JOGO FINAL - Uma opinião de Jorge Maia

Há um processo psicológico, a que os estudiosos desses emaranhados cerebrais chamaram de Teoria do Processo Irónico, e que faz com que a tentativa deliberada de suprimir determinados pensamentos apenas os torne mais frequentes.

Por exemplo, se pedirmos a alguém para não pensar num urso polar, é inevitável que o sujeito da experiência comece imediatamente a pensar num urso polar. Experimente e vai ver que não falha. Ora, os processos mentais irónicos foram demonstrados por inúmeros especialistas e normalmente são agravados por estados de stress. Serve a longa introdução para chegar à Seleção Nacional. Tenham paciência que a aula de psicologia vai fazer sentido já a seguir. Ao longo dos últimos dias, nas várias conferências de Imprensa de antevisão do jogo com o Uruguai, tanto os jogadores como o próprio selecionador têm sublinhado a importância de Portugal não entrar em campo a pensar no empate. Estão a ver? O empate é o urso polar da Seleção.
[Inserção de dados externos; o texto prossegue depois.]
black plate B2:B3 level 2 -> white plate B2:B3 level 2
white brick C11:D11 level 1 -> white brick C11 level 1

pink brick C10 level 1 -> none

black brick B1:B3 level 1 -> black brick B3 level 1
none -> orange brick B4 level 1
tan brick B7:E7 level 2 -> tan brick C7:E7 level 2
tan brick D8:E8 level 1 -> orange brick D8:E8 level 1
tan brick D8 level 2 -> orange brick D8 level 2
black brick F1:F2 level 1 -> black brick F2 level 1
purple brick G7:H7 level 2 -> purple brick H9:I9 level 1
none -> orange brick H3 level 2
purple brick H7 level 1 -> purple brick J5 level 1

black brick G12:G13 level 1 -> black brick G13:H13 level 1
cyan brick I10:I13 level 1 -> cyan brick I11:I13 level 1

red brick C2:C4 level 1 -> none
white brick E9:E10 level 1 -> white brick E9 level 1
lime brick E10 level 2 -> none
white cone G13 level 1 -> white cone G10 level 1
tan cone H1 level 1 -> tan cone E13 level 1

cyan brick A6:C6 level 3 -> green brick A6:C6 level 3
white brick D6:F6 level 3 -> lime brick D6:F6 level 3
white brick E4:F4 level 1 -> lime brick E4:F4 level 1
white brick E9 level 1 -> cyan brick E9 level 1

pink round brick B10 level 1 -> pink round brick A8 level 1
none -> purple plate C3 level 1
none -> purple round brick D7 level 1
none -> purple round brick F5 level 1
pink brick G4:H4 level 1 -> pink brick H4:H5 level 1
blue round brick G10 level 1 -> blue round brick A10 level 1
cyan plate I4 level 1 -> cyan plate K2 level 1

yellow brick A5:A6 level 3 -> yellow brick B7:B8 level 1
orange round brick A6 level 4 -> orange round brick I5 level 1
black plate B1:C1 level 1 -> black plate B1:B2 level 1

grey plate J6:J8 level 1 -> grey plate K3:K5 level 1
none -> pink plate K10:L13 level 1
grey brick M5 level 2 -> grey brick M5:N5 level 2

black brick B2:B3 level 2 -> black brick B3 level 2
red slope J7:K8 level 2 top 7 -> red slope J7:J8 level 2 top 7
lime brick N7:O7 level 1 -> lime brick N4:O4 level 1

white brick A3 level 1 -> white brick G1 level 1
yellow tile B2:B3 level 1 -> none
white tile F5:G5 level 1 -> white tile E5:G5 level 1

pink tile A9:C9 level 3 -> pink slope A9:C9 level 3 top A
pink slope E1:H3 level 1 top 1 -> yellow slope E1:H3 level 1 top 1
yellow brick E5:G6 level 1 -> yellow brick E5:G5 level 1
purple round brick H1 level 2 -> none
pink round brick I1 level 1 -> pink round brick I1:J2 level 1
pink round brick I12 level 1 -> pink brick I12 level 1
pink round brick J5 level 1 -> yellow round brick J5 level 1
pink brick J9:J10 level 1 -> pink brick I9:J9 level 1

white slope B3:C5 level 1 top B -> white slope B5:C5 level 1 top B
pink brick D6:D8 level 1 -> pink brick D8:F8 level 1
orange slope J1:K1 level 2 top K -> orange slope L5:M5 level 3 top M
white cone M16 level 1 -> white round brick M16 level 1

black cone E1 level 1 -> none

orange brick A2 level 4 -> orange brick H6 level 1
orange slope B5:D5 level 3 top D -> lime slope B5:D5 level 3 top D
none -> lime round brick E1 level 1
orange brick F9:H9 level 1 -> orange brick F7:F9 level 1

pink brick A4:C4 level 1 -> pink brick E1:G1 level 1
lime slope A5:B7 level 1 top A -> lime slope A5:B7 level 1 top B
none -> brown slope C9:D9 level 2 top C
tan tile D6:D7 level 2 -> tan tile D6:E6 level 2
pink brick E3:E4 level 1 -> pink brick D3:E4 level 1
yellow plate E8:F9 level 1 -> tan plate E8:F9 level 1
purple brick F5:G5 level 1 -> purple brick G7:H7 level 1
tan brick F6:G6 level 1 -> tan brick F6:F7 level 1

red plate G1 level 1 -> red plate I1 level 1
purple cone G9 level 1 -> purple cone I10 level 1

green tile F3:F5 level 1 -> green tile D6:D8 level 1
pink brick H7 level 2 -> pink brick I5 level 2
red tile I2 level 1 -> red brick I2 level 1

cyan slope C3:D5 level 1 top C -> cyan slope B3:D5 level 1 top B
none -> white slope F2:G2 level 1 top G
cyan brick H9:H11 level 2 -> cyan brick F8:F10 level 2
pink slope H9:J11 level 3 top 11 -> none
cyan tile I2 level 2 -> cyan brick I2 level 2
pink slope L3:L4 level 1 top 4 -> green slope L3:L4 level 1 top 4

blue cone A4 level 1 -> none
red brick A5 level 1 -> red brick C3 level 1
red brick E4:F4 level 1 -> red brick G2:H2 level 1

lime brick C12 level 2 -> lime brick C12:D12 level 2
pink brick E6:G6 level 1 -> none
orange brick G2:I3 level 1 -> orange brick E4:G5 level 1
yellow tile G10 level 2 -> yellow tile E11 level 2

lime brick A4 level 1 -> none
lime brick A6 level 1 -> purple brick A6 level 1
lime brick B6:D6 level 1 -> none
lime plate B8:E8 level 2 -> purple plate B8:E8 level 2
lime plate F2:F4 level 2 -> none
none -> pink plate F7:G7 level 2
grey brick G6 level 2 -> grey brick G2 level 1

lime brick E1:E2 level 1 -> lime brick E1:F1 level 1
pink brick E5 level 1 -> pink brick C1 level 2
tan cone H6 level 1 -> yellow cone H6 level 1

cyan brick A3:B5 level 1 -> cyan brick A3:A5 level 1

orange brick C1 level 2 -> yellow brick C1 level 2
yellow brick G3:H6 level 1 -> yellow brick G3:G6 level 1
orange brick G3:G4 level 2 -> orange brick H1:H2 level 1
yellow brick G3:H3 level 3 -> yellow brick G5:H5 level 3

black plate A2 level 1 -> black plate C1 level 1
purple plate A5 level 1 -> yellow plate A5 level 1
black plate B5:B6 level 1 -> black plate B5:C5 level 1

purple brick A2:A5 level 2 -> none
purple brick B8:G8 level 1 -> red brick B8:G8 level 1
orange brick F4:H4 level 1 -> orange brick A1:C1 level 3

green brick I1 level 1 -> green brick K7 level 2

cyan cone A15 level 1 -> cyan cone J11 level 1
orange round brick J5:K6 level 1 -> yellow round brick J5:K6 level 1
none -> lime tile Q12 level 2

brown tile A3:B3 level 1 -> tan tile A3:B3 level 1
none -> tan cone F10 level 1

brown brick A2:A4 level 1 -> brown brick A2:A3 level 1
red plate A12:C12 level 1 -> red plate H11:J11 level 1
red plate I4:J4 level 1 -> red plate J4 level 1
Quanto mais os jogadores e o selecionador se esforçam por não pensar nele, mais frequente se torna o pensamento de que, bem vistas as coisas, o empate não era nada mau. O Uruguai é teoricamente o adversário mais complicado do Grupo H, está pressionado pelo nulo frente à Coreia do Sul e acabar a segunda ronda com quatro pontos seria mais de meio caminho andado para os oitavos

. Claro que, por outro lado, a história recente da Seleção demonstra para lá de qualquer dúvida razoável que Portugal tem o mau hábito de ligar o complicómetro quando há dois resultados para gerir. Mas pensemos positivo: se as coisas correrem mal hoje, não haverá nada para gerir frente à Coreia do Sul. E não ter alternativa a não ser ganhar ajuda muito no momento de afastar maus pensamentos.